The Big Idea
Argentina | Running out of options
Siobhan Morden | November 5, 2021
This document is intended for institutional investors and is not subject to all of the independence and disclosure standards applicable to debt research reports prepared for retail investors.
Argentina’s latest economic data look dismal with net foreign exchange reserves back near their worst historic levels, the blue-chip foreign exchange rate at a historic premium and tense rhetoric about the relationship with the International Monetary Fund. The good news is that Argentina honored its recent $389 million IMF payment. But the country’s cash flow stress should only worsen once the $4.3 billion IMF SDRS are depleted after the upcoming December payment of $1.89 billion to the IMF.
The Argentine representative to the IMF, Sergio Chodos, suggests that talks could extend beyond December. It’s a high-risk strategy to take a tough stance on IMF negotiations. Market sentiment will only fuel more USD demand. The market is expressing a vote of no confidence against failed Kirchnerismo policies and an urgent need for a coherent economic program. The informal deadline is much sooner than the hard deadline of March 22 from the Paris Club agreement for the intense cash flow stress. We have been warning since last summer about the difficulty of IMF negotiations for tough politics, worse economics, hard deadlines, and tight finances. The politics further complicate for the weaker political capital ahead of a potential electoral defeat and internal divisions within the coalition.
The cash flow stress is a clear reminder about the slim policy options for the Fernandez administration. The December payment of $1.87 billion will nearly deplete the remaining IMS SDR cushion against an unrelenting schedule of $3.93 billion of IMF payments through the end of March. The election-related stimulus and doubling down on policy heterodoxy only worsens the imbalance in USD supply and demand. Argentina is increasing its reliance on deficit monetization and increasing its reluctance to sterilize pesos from the domestic markets. The negative foreign exchange reserves only feeds into worse investor sentiment and flight into USD while also coinciding with seasonal year end USD demand. There is no other alternative other than to reach an IMF agreement quickly after elections.
The logistics are complicated. Sergio Chodos reminds us that is not just a technical agreement with the IMF staff (a highly technocratic and maybe less political IMF staff under the new leadership of WHD Director Goldfajn) but also a social discussion with Argentina’s congress. The IMF board will not sign off on the program until there is political buy-in and approval from Argentina’s congress. This approval process could complicate if there is a breakaway from radical Kirchnerismo with potentially an unstable coalition after elections. The controversy over loan surcharges also complicates with the Fernandez team seeking IMF concessions as a political win to secure domestic support. The surcharge debate only distracts from the crux of the problem with a deterioration on the central bank balance sheet for the enormous stock of LELIQs. The interest payments have doubled from Jan-Oct 2020 into Jan-Oct 2021 and exceed central bank loans and FX profits as the largest contributor YTD to the monetary base.

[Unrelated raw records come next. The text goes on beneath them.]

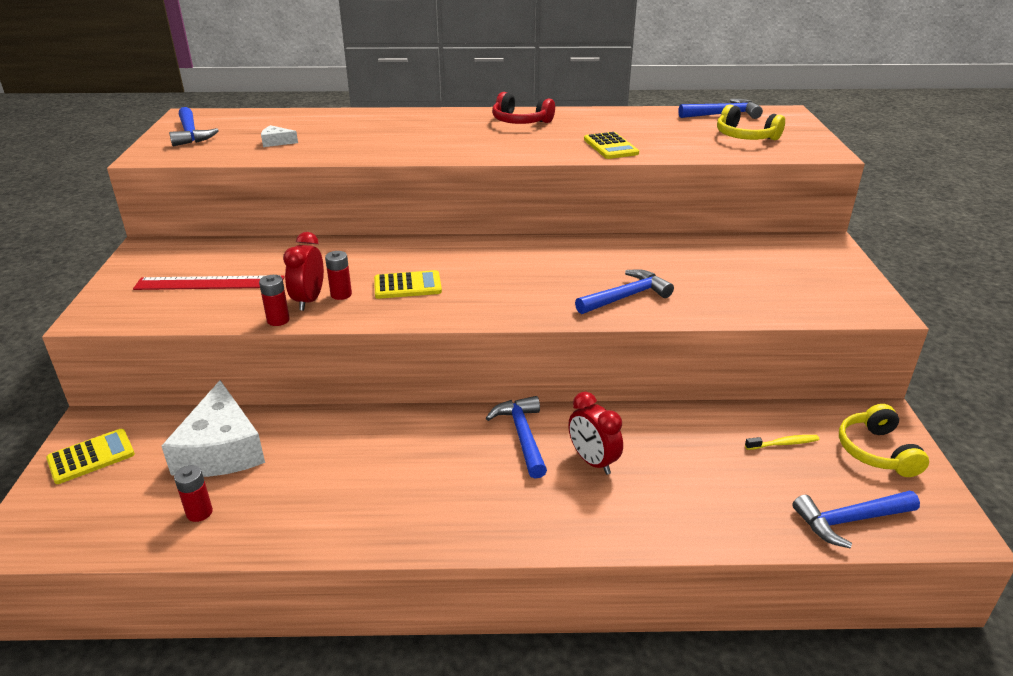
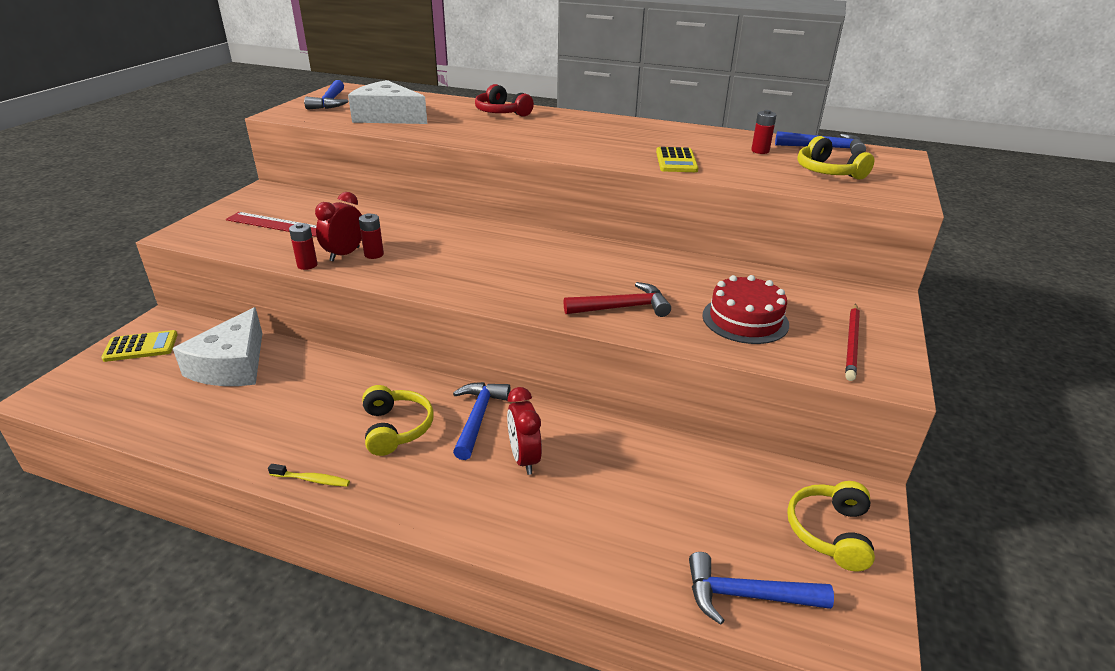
camera: 20 degrees right, 0 degrees up
(199, 512) = (178, 411): red battery -> red battery (760, 151)
(276, 142) = (387, 117): white cheese -> white cheese, size x2.43
(407, 286) = (434, 258): yellow calculator -> none
(451, 467) = (396, 428): none -> yellow headphones
(520, 121) = (612, 128): red headphones -> red headphones (501, 112)
(626, 297) = (622, 308): blue hammer -> red hammer
(736, 285) = (745, 320): none -> red cake
(783, 443) = (730, 495): yellow toothbrush -> yellow toothbrush (312, 480)
(832, 287) = (852, 343): none -> red pencil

The markets remain the enforcement mechanism. Our base case scenario has always been for a political compromise of an IMF program post elections. The recent policy announcements to attract USD inflows look almost desperate at an advance phase of cashflow stress with regulations and market interventionism less effective. This is not a sustainable strategy over the next 2 years. The headline risk could accelerate over the next few months as defeated politicians may resort to desperate tactics and cashflow stress worsens. However, politics should soon be subordinated to the economics with the election cycle the catalyst and the markets the enforcement mechanism. The worse the market stress the higher the optionality for a moderate policy shift. Argentina prices in low to mid 30s are sensitive to higher positive convexity as the intensity of the domestic stress forces policy moderation. We reaffirm our preference for higher current yield of the Buenos’37A since carry remains an important component of total returns that equally benefits from any positive convexity as a spread product to the sovereign.